Cassandra
  1. Cassandra
  2. CASSANDRA-3761 CQL 3.0
  3. CASSANDRA-4179

Add more general support for composites (to row key, column value)

    Details

    • Type: Sub-task Sub-task
    • Status: Resolved
    • Priority: Minor Minor
    • Resolution: Fixed
    • Fix Version/s: 1.2.0 beta 1
    • Component/s: API
    • Labels:

      Description

      Currently CQL3 have a nice syntax for using composites in the column name (it's more than that in fact, it creates a whole new abstraction but let's say I'm talking implementation here). There is however 2 other place where composites could be used (again implementation wise): the row key and the column value. This ticket proposes to explore which of those make sense for CQL3 and how.

      For the row key, I really think that CQL support makes sense. It's very common (and useful) to want to stuff composite information in a row key. Sharding a time serie (CASSANDRA-4176) is probably the best example but there is other.
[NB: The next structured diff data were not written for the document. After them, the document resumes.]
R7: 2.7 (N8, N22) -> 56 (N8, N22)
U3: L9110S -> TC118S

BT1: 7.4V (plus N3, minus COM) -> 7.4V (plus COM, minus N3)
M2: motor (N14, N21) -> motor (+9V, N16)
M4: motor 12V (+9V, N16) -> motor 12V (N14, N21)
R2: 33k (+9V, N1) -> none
      For the column value it is less clear. CQL3 makes it very transparent and convenient to store multiple related values into multiple columns so maybe composites in a column value is much less needed. I do still see two cases for which it could be handy:

      1. to save some disk/memory space, if you do know it makes no sense to insert/read two value separatly.
      2. if you want to enforce that two values should not be inserted separatly. I.e. to enforce a form of "constraint" to avoid programatic error.

      Those are not widely useful things, but my reasoning is that if whatever syntax we come up for "grouping" row key in a composite trivially extends to column values, why not support it.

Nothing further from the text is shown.